Diggy Dan: A room-cleaning adventure stars too-cool-for-words Diggy Dan, who faces everyday childhood challenges with humor, spunk and a vivid imagination. With creativity reminiscent of Maurice Sendak’s Max in the classic Where the Wild Things Are, little Diggie Dan turns the agonizing task of tackling the monumental mess in his room into a fantastical feat.

After being caught trying to sneak out of the house to play on a Saturday morning, Diggie Dan gives his mother a bit of sass. Not a good move. Diggie Dan is then banished to his room, where the only way out is to (aargh!) clean.

But Diggie Dan isn’t your everyday sprucer-upper, putting toys and clothes away in an orderly fashion. Instead, he’s a resourceful, inventive tike who proves that even dull chores like straightening up can be an exciting odyssey. Diggie Dan uses his mess and the constant reprimands from his mother as the inspiration for his fantasies. He becomes an archaeologist, an astronaut, a rock star and a four-star general, among many other creative roles, all the while, experiencing exciting adventures in room grooming.
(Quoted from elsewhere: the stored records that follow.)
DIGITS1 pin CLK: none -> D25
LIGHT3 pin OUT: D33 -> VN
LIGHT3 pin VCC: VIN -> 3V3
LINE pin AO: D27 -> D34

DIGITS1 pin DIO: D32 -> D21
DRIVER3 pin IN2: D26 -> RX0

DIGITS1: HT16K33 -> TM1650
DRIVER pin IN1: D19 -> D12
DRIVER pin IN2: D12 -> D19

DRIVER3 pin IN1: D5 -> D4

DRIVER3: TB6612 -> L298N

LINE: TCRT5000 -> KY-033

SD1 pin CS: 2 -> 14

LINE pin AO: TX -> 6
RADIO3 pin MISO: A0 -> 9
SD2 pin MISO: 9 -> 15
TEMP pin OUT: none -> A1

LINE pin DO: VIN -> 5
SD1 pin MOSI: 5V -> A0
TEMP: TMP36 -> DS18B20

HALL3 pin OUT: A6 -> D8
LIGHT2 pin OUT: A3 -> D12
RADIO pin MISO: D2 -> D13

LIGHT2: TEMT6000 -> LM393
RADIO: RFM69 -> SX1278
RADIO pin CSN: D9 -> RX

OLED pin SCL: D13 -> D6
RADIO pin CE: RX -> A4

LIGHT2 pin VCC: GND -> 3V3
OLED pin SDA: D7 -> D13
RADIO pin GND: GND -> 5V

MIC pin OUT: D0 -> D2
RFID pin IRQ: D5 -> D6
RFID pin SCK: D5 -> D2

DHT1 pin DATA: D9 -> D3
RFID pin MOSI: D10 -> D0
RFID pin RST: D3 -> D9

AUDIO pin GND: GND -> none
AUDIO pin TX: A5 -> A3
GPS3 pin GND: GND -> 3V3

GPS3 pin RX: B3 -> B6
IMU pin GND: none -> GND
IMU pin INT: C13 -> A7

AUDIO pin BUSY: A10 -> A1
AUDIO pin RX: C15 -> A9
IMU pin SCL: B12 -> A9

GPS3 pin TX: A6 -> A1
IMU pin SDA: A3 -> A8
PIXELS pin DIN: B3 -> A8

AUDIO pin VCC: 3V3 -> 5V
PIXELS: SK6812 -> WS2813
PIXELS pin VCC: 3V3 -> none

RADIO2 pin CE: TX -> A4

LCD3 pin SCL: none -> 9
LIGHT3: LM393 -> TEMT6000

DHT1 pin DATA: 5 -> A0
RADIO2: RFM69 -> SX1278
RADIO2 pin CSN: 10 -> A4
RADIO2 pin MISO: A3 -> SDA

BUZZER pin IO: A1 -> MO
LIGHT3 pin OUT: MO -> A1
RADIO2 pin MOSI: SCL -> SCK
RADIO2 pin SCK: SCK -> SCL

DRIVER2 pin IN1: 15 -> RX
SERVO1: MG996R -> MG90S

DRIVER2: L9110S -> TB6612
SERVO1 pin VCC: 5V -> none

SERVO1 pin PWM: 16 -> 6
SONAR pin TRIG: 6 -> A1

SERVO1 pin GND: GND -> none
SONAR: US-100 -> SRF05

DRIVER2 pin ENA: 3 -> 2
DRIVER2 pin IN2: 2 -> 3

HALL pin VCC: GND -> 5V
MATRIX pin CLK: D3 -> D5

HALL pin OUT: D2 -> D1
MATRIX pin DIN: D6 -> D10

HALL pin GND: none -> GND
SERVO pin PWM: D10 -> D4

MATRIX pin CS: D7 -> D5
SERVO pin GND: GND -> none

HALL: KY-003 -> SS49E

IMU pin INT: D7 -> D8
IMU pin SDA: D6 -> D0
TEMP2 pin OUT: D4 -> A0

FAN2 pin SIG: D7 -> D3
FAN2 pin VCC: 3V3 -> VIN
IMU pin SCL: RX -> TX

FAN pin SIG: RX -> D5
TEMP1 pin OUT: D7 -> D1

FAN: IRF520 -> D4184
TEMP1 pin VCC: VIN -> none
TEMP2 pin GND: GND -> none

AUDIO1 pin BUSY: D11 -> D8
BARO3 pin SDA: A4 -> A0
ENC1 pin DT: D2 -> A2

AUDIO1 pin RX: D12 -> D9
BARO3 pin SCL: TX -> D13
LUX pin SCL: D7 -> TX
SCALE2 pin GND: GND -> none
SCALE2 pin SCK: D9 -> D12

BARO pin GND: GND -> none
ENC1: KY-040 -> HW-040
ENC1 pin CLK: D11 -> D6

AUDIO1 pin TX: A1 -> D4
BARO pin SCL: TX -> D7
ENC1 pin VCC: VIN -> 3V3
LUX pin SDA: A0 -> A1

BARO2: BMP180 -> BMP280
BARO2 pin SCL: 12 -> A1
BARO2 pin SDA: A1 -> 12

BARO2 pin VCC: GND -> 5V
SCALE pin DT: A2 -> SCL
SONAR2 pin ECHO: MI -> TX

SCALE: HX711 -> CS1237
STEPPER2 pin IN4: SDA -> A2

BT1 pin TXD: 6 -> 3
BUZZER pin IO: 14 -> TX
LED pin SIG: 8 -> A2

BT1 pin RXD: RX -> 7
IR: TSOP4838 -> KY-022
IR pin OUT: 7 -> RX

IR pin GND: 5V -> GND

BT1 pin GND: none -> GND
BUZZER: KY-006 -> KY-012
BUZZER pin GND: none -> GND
Brilliantly illustrated and insightfully written, Diggy Dan: A room-cleaning adventure is a true peek into the imaginative world of a child and a glimpse at the fantasies that even a little bit of make-believe can inspire. Not to mention, a clever reminder to parents that even the dullest, grown-up chores can be made into fun adventures, too.

Heidi Henneman is a freelance writer in New York City.

Childhood chores are no longer a bore in Daniel and David Kamish's new book, Diggy Dan: A room-cleaning adventure. This, the second entertaining title if you haven't already, you've got to see The Night Scary Beasties Popped Out of My Head from father and son…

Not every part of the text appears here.